I have been such a bad blogger lately, but I was just called out on it and so here I am, back at it again. My sweet friend Danielle (little sister extraordinaire) is expecting a baby and is at the stage where the sleeping ain't so great. So while she is up at night, she needs something to read. So here I am, Danielle! It may not be interesting, but it is for you! :)
Danielle is having a girl, and I just want to state publicly that I like the name Piper for a girl. It isn't going to happen, I realize, but figured I would throw it out there. For Danielle's viewing pleasure, here are a few girls names I recommend:
I am going out on a limb and guessing that she and Sean have already chosen a name, but for her reading enjoyment, please post your baby girl name suggestions in my comments section. I think they are leaning towards something biblical, but if the girl can't sleep, let's not limit ourselves!
Love ya Danielle!
I am also going to take a minute to post about my health. I have been avoiding it for about 10 months now, but most everyone who knows me know that I have been struggling with fatigue, shortness of breath, some fainting, and a list of other miscellaneous symptoms. I have not blogged about much of this experience because... well... I am not sure what to say. But tonight it is getting late, and I am just going to share whatever comes to mind right now about this situation and see what happens. Here is some truth for you.
I am embarrassed I am sick. I miss being the person I was before I got sick. I was running, had lots of energy, was involved, felt like I could say "yes" when I wanted, had great friendships, and thoroughly enjoyed my busy life with Mark and the boys. I look back now, and it seems like things were so...perfect. I think (I hope!) I appreciated it at the time, but now I absolutely ache for who I was then. I feel like a shell of that person.
I don't have a diagnosis. After almost 10 months. I am embarrassed. I have seen so many drs (most of them great), and we just can't figure out what it going on. I feel the pressure more these days to find out what is wrong - both so I can start to DO something to get well, but also to get an answer before the only other diagnosis that is left is that I am crazy. I am not. But I am too tired to fight that fight with the medical community when it comes, so I just want an answer. Quickly.
At first when I was sick, I felt a peace about it, like God was going to take care of it. I didn't worry about when I would feel better, I just did what I could and felt strong in spirit. I admit it. Right now I am kind of lost. I am not sure what to pray for anymore. Do I pray for healing? (Sure I do. Heck, I beg some days.) Do I pray for strength? (Sure I do. Some days I feel strong in spirit, and some days I am the boat tossed about by the wind.) I have been advised to "name it and claim it" as far as healing goes. Do I believe God heals if we ask? Yes. Do I think He can heal me instantly? Yes. I can honestly say I wake up everyday wondering if this will be the first day I will feel like "me" again. And sometimes I end the days disappointed, but with the smallest inextinguishable flicker of hope for tomorrow.

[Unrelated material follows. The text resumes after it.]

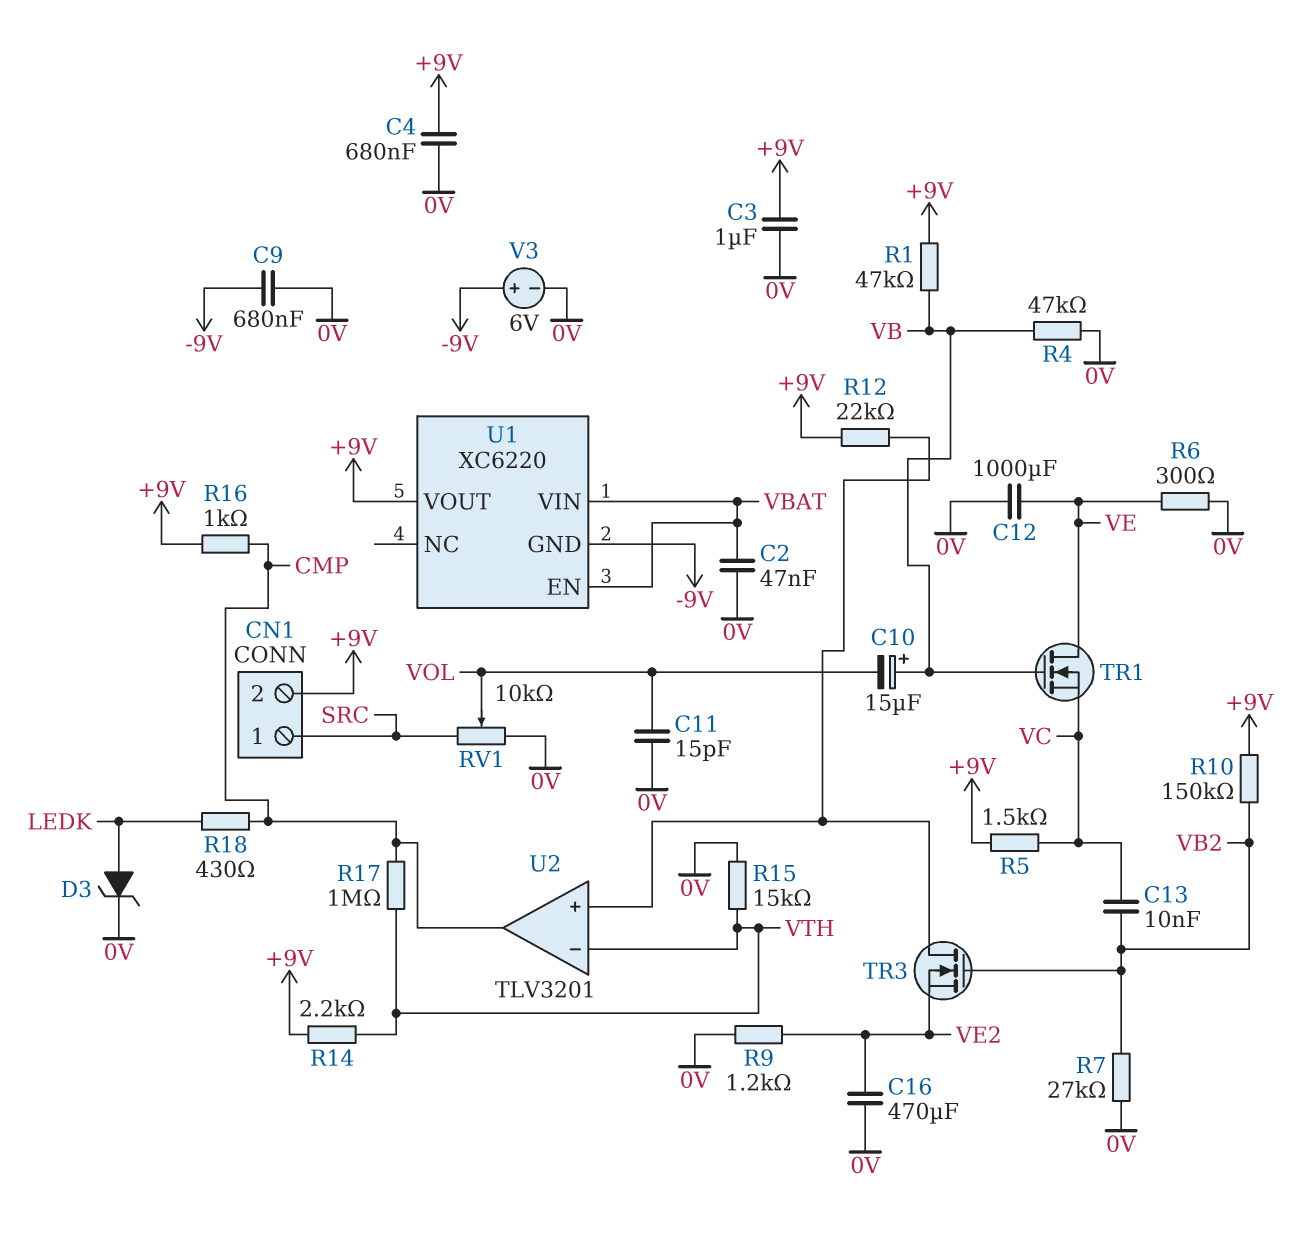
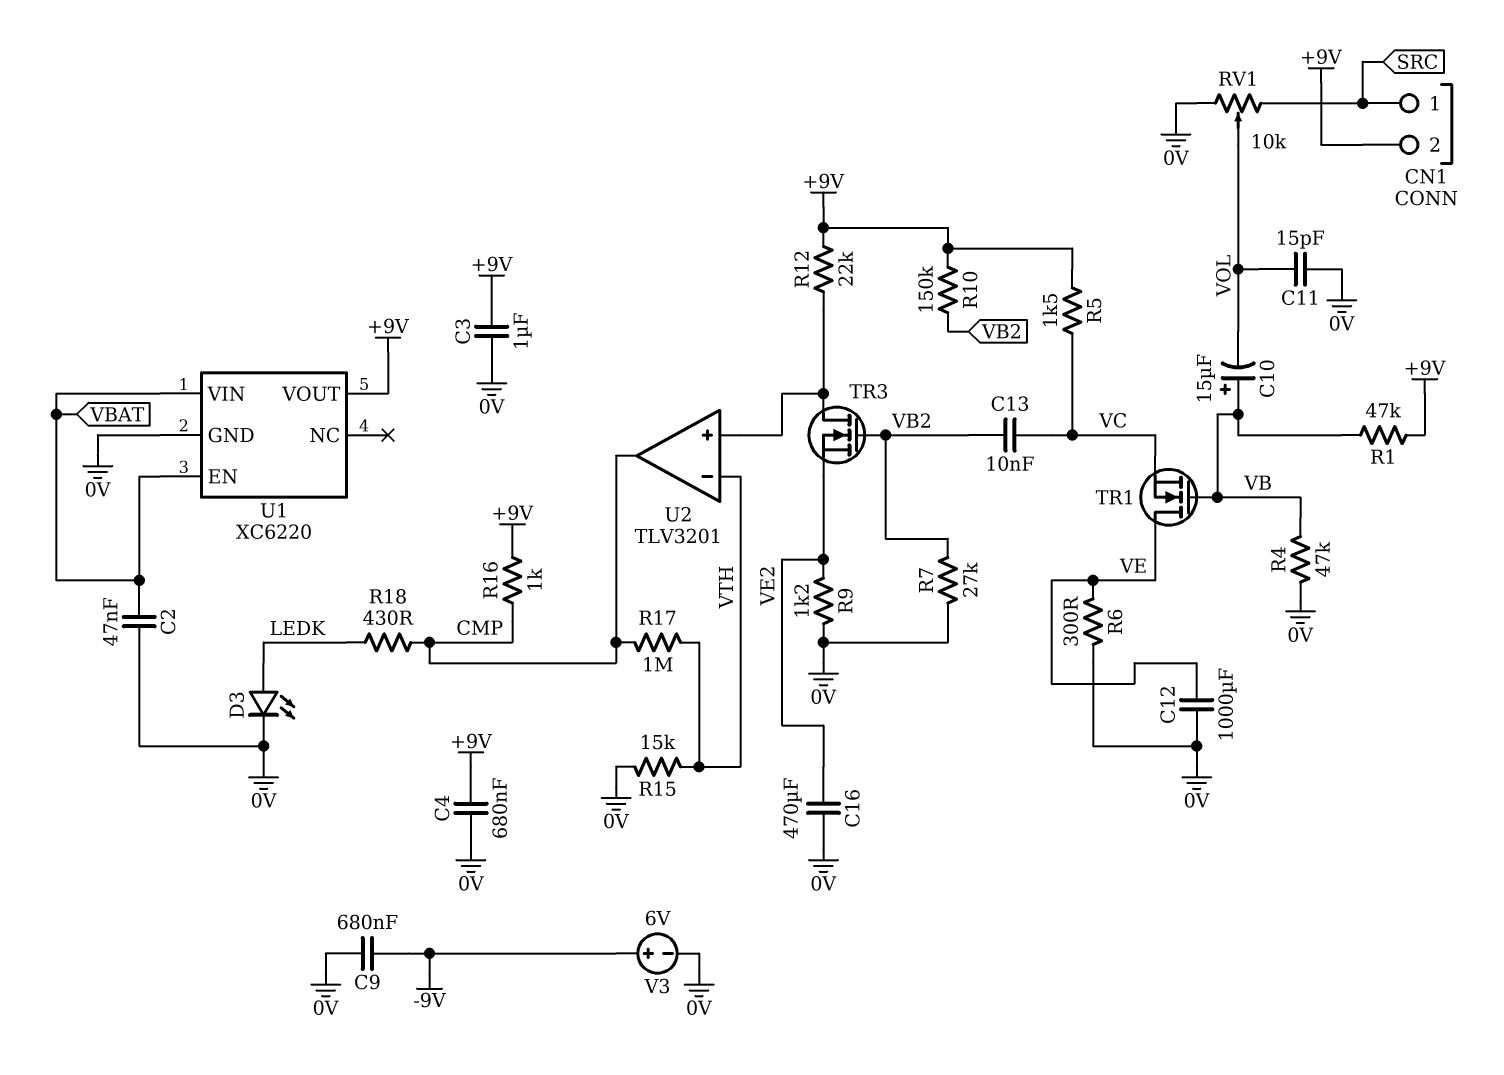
D3: zener (A LEDK, K 0V) -> LED (A LEDK, K 0V)
R14: 2.2k (+9V, VTH) -> none
U1 pin GND: -9V -> 0V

There are times when I stop praying. Not because I don't believe, but because my spirit is tired. Pretty words just won't come. I don't doubt God, but I just stop. I know we are supposed to wait expectantly for God to work, but there are days where I find myself...just waiting. Not really anticipating anything. My spirit gets tired.
I worry that I am wearing people out. To count the ways my family has been helped would be impossible. For months (and months and months) we have been helped in ways that overwhelm me to think about. People have sacrificed and prayed and just been there. And I am embarrassed. I want to show them that their care has made a difference, but here I am months later and still ... tired. I at least feel like I owe people an explanation. I don't have one. I want these people who have been "flesh suits" for God's love to be able to see the drastic difference they have made. I want to be well for them almost as much as I want to be well for me.
I know that God loves me. I know that He knows exactly what is going on. That isn't denial or fatigue. I just know who He is. This has been such a strange, almost surreal last year. And I think the only thing that keeps me sane, is that God is. I have so many unanswered questions, so for comfort I hang really tightly to the very few answers I can find. I don't get why I am still sick. I don't get why God hasn't revealed this to the drs or just smacked me on the head and healed me. I don't know how to look down the road, not knowing how I will feel a week or a year from now. I don't know if I will ever run again. I think that I will, but I really don't know. I don't know how to keep smiling when Calvin asks when my "wake up germs" are coming. I can fake normal for awhile, but it is tiring and...well, fake.
So in this post there is no fake. It is what it is. The post. The illness. My God.
I don't need to whine or talk about this all the time. Even though it has taken over a lot of my life, it isn't all of me. But I needed to start somewhere. So here it is.